We Are Only Just Learning About the African Sand Cat

Its scientific name (Felis margarita margarita) sounds like a Cinco de Mayo happy-hour special. Its mating cry sounds like a barking dog. Other than that, we don’t know much about the African sand cat, even though it was first described more than 150 years ago.

The cat lives in the Saharan Desert, moves around mostly at night – very stealthily – and leaves few visible footprints or remains of their prey (small rodents, birds, reptiles). If you do spot one in the daytime, its tawny fur coat blends in beautifully with the desert vegetation and sand.

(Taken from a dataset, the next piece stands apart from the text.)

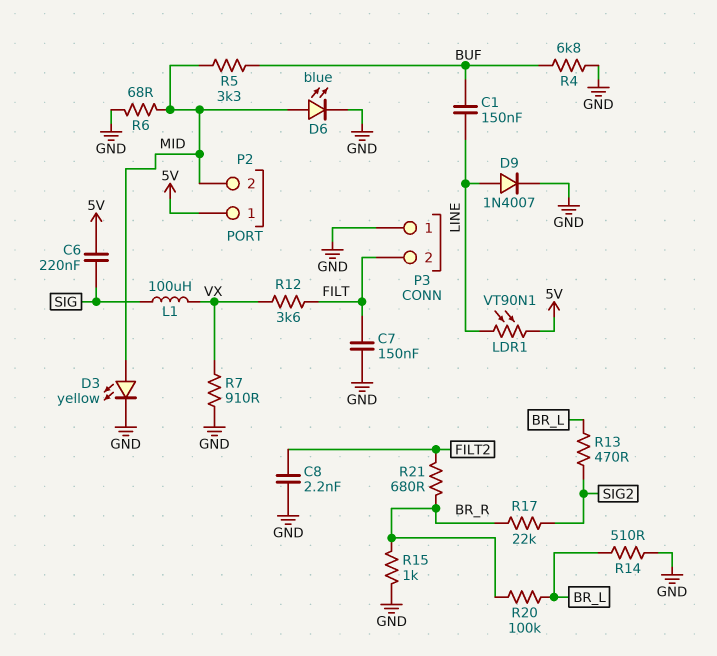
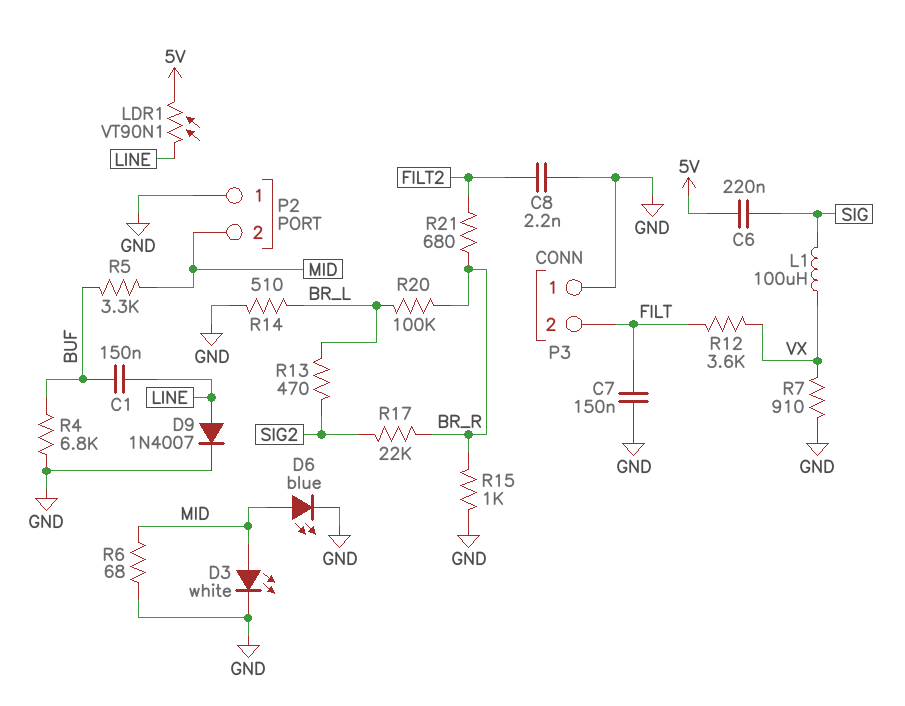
D3: LED yellow (A MID, K GND) -> LED white (A MID, K GND)
P2 pin 1: 5V -> GND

Now we are learning more, thanks to some patient research conducted by big-cat conservation group Panthera. Grégory Breton, managing director of Panthera France, has spent years tracking the elusive feline and in 2017 shared images of “likely the first-ever sand cat kittens captured on camera in their North African range.”

From 2015 to 2019, Breton’s team tracked cats in southwestern Morocco and managed to fit some with VHF telemetry collars. Working at night, they spotted 47 sand cats, and fitted 22 of them with tracking collars. Now they have recorded years of telemetry data showing how the wild cats move about the African desert.

We’ve learned at least two new things from the painstaking research. The sand cat has a much wider range than was previously thought, venturing far to find prey. The researchers also found very little evidence that the cats fight among themselves – no broken teeth or other scars typical of territorial predators – so it is possible that they share their habitat rather than attempt to dominate it.

Sand cats are currently classified as “Least Concern” by the IUCN, but Breton says the new research showing the cats’ wider range suggests they could be upgraded to “Near Threatened,” since they are competing with growing human settlements. Certainly more study is needed.

The cat-stalkers’ findings appear in the Journal of Arid Environments.